According to Schreck & Miller’s (2010) research, “Applied Behavioural Analysis (ABA) has been extensively documented by researchers, national and state governments, and the US Surgeon General as the gold standard and most empirically validated of treatments for autism spectrum disorders”.

ABA is in essence the only teaching approach for autism supported by controlled studies and post treatment follow up data. There have been over 1000 scientific and peer-reviewed journal articles which have shown successful outcomes for treating children with autism. It develops communicative speech and improved social relatedness in 90% of those treated. This program produces virtually normal social interaction, communicative and cognitive abilities in 40% to 50% of children with autism (Lovaas, 1987, McEachin, Smith & Lovaas, 1993).

ABA uses methods of behavioural psychology including discrete trial and positive reinforcement to analyse information and behaviour, in order to systematically teach new skills. We work to address the needs of each child individually through a comprehensive curriculum that covers all major areas (Early Learner skills, Communication and Language, Social skills, Play skills, Daily Living skills, Academic and Cognitive skills, and Generalization of skills). The basics of ABA are – breaking skills down, pairing it with reinforcement and providing sufficient practice for a child to learn new skills and to retain those skills.

OTHER COMPLEMENTARY AND ALTERNATIVE TREATMENTS

Given the increasing autism prevalence in children (1 in 68 children as of March 2014), many families caring for individuals with autism are desperately seeking out various treatment options for their children. There are many options for treatments with new ones emerging on a regular basis. These treatments include various complementary and alternative therapies as an approach to dealing with the autism (Centers for Disease Control and Prevention, 2014).

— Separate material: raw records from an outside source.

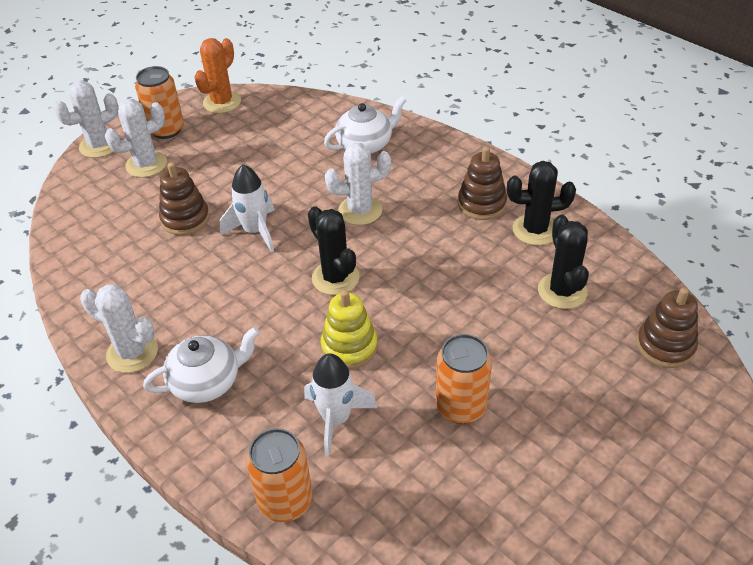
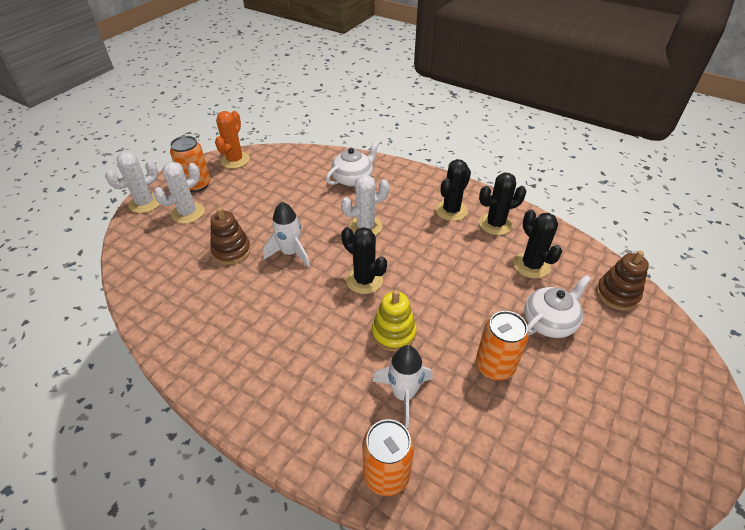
camera: 15 degrees left, 0 degrees up
(132, 353) = (218, 368): white cactus -> none
(207, 381) = (288, 381): white teapot -> white teapot (549, 321)
(482, 204) = (451, 210): brown stacking toy -> black cactus

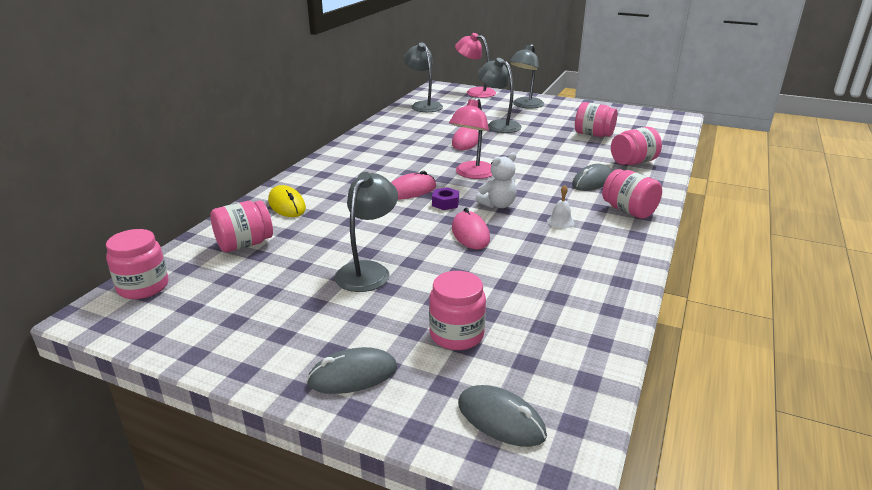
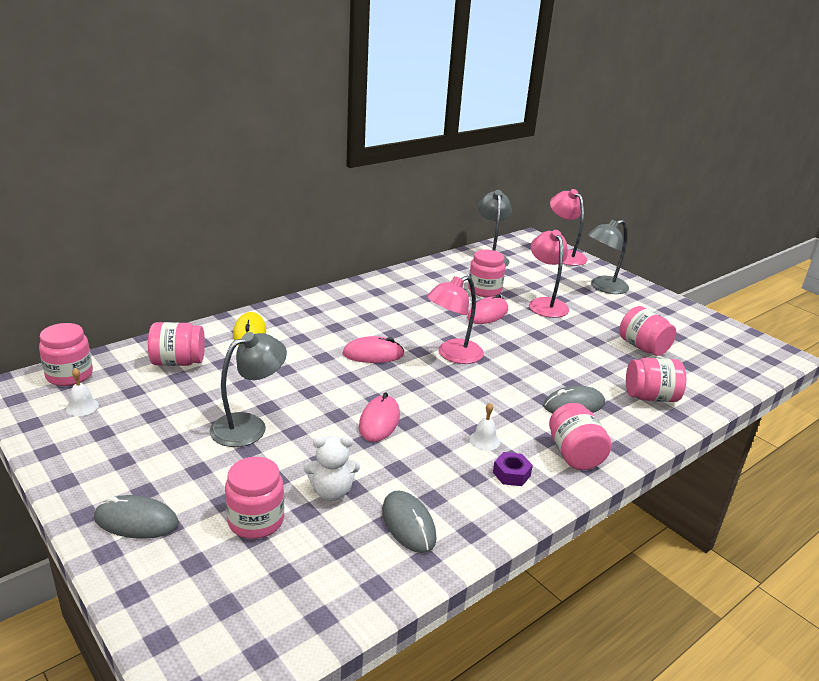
camera: 25 degrees right, 0 degrees up
(188, 307) = (82, 407): none -> white bell
(445, 127) = (484, 290): none -> pink jar
(445, 203) = (391, 379): purple nut -> purple nut (511, 474)
(498, 125) = (545, 304): grey lamp -> pink lamp
(498, 205) = (441, 399): white teddy bear -> white teddy bear (331, 492)
(501, 419) = (206, 618): grey mouse -> grey mouse (408, 524)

However, research on the benefits of these different approaches have been much less studied or rather far less studied to confidently conclude their benefits, limitations and recommendation of use. Given the relative lack of information available about the various therapies, complementary and alternative therapies, Schreck and Miller (2010) encourage families and professionals to consider up-to-date scientific information of the given treatment and suggest the following:

  1. Awareness of scientific knowledge concerning treatments
  2. Choosing treatments based on scientific knowledge
  3. Recommend scientifically supported and most effective treatment

Additionally, we encourage families and professionals to use the following guidelines for evidence-based research recommended by Schreck and Miller (2010):

  1. Evidence based research has to have replicated studies
  2. A review of the studies have to be conducted by other professionals in the field
  3. Research has to be supported by two methodologically sound group studies conducted by independent research team or supported by at least 10 single subject design studies finding the AltT superior to no treatment or other treatment
  4. The treatment has to have a sound theoretical basis (e.g. based on a development model)
  5. The research has to measure observable outcomes

Additionally, it is crucially important to determine if a certain alternative treatment is not only supported by evidence but is safe and not dangerous to the child. Certain treatments that have “proven” verbally to be effective for children with an Autism Spectrum Disorder are perhaps better suited for other conditions and not for a child at that certain age.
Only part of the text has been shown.